Member of the Chamber of Deputies
- In office 15 May 1937 – 15 May 1949
- Constituency: 11th Departamental Group
- In office 1 March 1926 – 15 May 1932
- Constituency: 24th Departamental Group

Personal details
- Born: 21 June 1888 Curicó, Chile
- Died: 10 September 1972 (aged 84) Santiago, Chile
- Party: Conservative Party (1922–1952); National Christian Party (1952–1958); Social Christian Conservative Party (1958–1966); National Party (1966–1972);
- Spouse: Modesta Gutiérrez Magnan
- Education: University of Chile (LL.B)
- Occupation: Lawyer; Politician

= Luis Cabrera Ferrada =

Chilean politician (1888–1972)

Luis Cabrera Ferrada (21 June 1888 – 10 September 1972) was a Chilean lawyer and conservative politician who served multiple terms as Deputy between 1926 and 1949.

==Biography==
He was the son of Efraín Cabrera Muñoz and Mercedes Ferrada Rojas, and married Modesta Gutiérrez Magnan in 1931.

He was educated at the Seminary of Talca and later moved to Santiago, where he studied law at the Pontificia Universidad Católica de Chile and the Universidad de Chile, graduating as a lawyer with a thesis titled Acciones posesorias.

He dedicated himself to agricultural work on his estate “Los Alisos” in Curicó and later at “Palermo” in Calera de Tango.

== Political Activities ==
He joined the Conservative Party in 1930, serving as secretary of its departmental board in Santiago.

He was elected Deputy for the 24th Departamental Group (Ancud, Quinchao and Castro) for the 1926–1930 term, sitting on the Committee on Industry and Commerce. He was re-elected for the Congreso Termal (1930–1934), which was dissolved after the Socialist Revolution of June 1932.

He was later elected Deputy for the 11th Departamental Group (Curicó and Mataquito) for the 1937–1941 term, serving on the Committee on Agriculture and Colonization. He was re-elected for 1941–1945 and 1945–1949, participating in the Committees on Internal Government and on Roads and Public Works.

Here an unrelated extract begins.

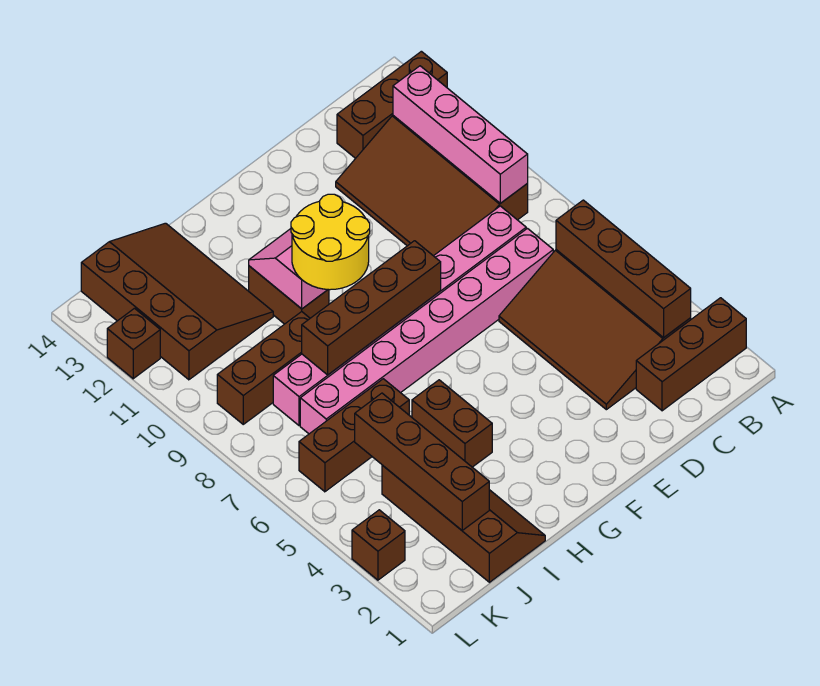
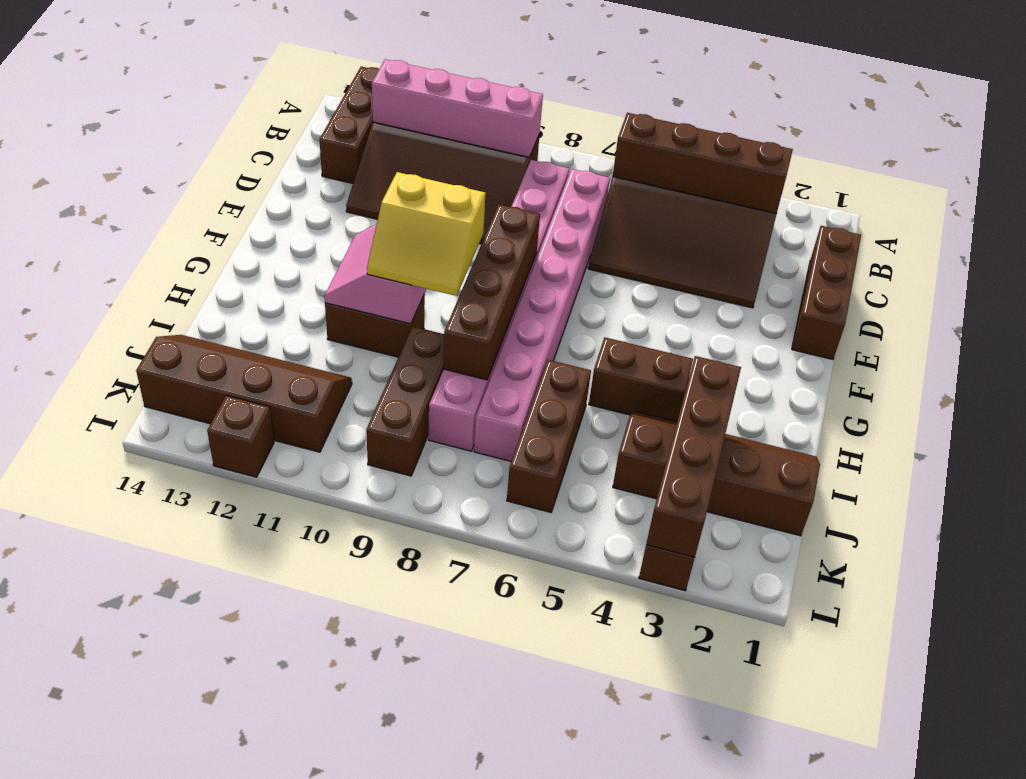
brown brick A2:C2 level 1 -> brown brick C1:E1 level 1
yellow round brick G9:H10 level 3 -> yellow slope G9:H10 level 3 top G
brown slope I11:K14 level 1 top K -> brown slope J11:K14 level 1 top K
brown brick J2:J5 level 2 -> brown brick I3:L3 level 2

During his time in Congress, he promoted increased navigation in the southern seas, believing this would improve the socioeconomic conditions of the Chiloé region.

After leaving the Conservative Party, he joined the National Christian Party in 1952, becoming its national president and vice president. In 1957 the party changed its name to Social Christian Conservative Party, where he served as president of its executive board until its integration into the United Conservative Party in August 1959.

He was founder, director and president of the Centro “Carlos Walker Martínez”.

== Bibliography ==
- Castillo Infante, Fernando. Diccionario Histórico y Biográfico de Chile. Editorial Zig-Zag, Santiago, 1996.
- Urzúa Valenzuela, Germán. Historia Política de Chile y su Evolución Electoral desde 1810 a 1992. Editorial Jurídica de Chile, Santiago, 1992.